Kotowaza of the day: nature trumps nurture*
- Japanese:
- 三つ子の魂百まで
- Romanized:
- Mitsugo no tamashii hyaku made
- Meaning of Japanese:
- What a child learns at three is unforgotten for 100 years
- English equivalents:
- What is learned in the cradle is carried to the grave
The child is the father of the man
A leopard cannot change its spots
*clarification:
where
nature = (inherited Nature) + ((imprint) + (early vital character-shaping experiences))

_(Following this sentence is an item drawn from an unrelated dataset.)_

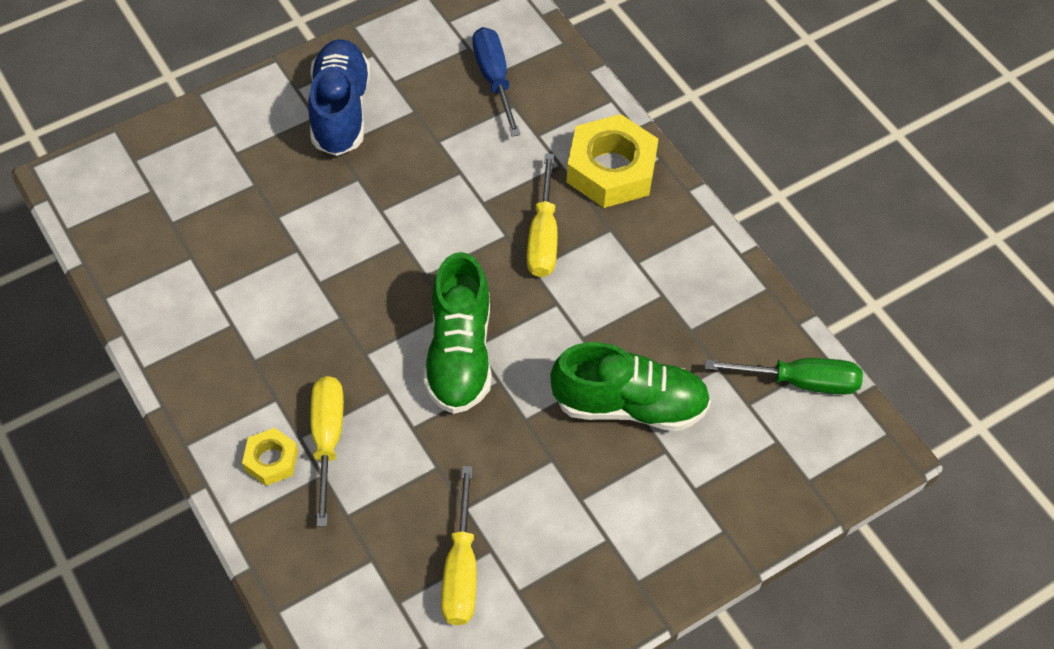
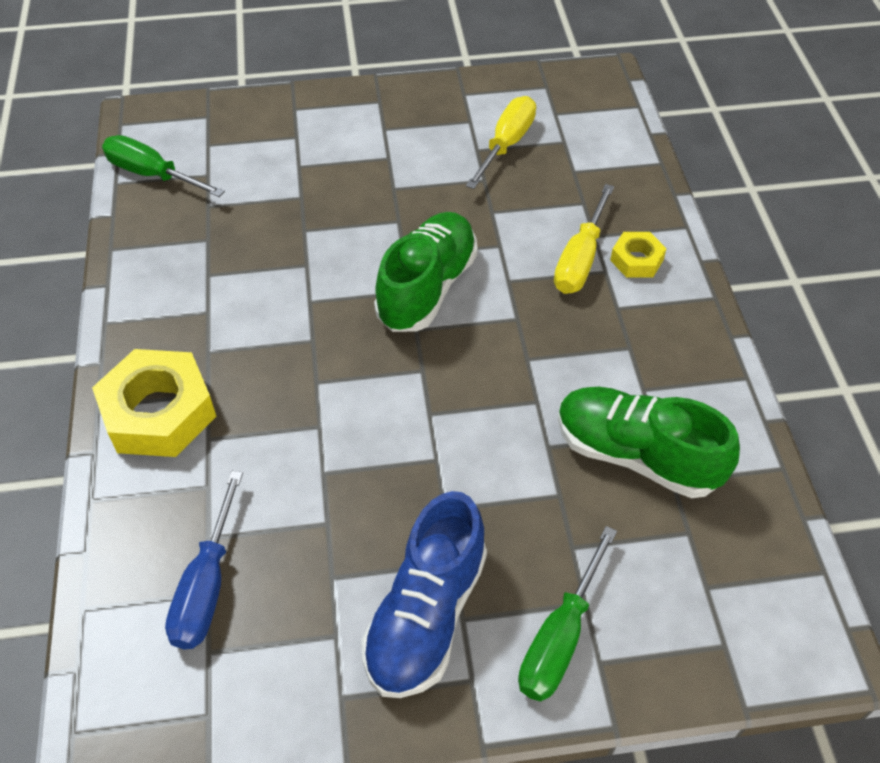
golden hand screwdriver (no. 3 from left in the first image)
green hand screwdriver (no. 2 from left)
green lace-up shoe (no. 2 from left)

nurture = enculturation, socialization, and all other subsequent attempts to change nature
These are definitions tailor-made for this post and this post only. Please to not confuse with classic nature v. nurture debate.
5 Comments:
Yo man, nice kotowaza, but I am going to quibble with the post's title. I don't think that the kotowaza is really about nature vs nurture...I think it's about enculturation and the malleability of the young. Which is strictly nurture, no?
Okay, so there's Nature that we're born with, and there's nature that is acquired early on and is near-impossible to change henceforth. Obviously, I was just making a feeble play on the nature/nurture argument and my "nature" and the kotowaza's "nature" is the lower-case version. (Although the leopard, taken literally, would support a capital N.)
No arguments here that the kotowaza is about the malleability of the young, but it's just as importantly about the relatively static "nature" of the person after a certain early point. Right?
It is my general policy not to change my pithy/trite/irrelevant titles once I've spent the requisite 2-3 minutes thinking them up. There are more kotowaza than Texans at a presidential inauguration, after all, and only so much time on this earth. But I can see you feel strongly about this title in particular, so I went ahead and amended it for you.
Please let me know if you're not 100% satisfied. Alternatively, you could suggest a better title.
Yo man, I was just making conversation. I think the appropriate response is to tell me to go jump in the lake. Or to start my own blog if I don't like the way you do yours...oh, wait....
Oh. You Americans have such odd patterns of communication. That's the last time I take you seriously! ;)
Uh, that last one was Eric. I don't know why this finicky thing didn't recognize me.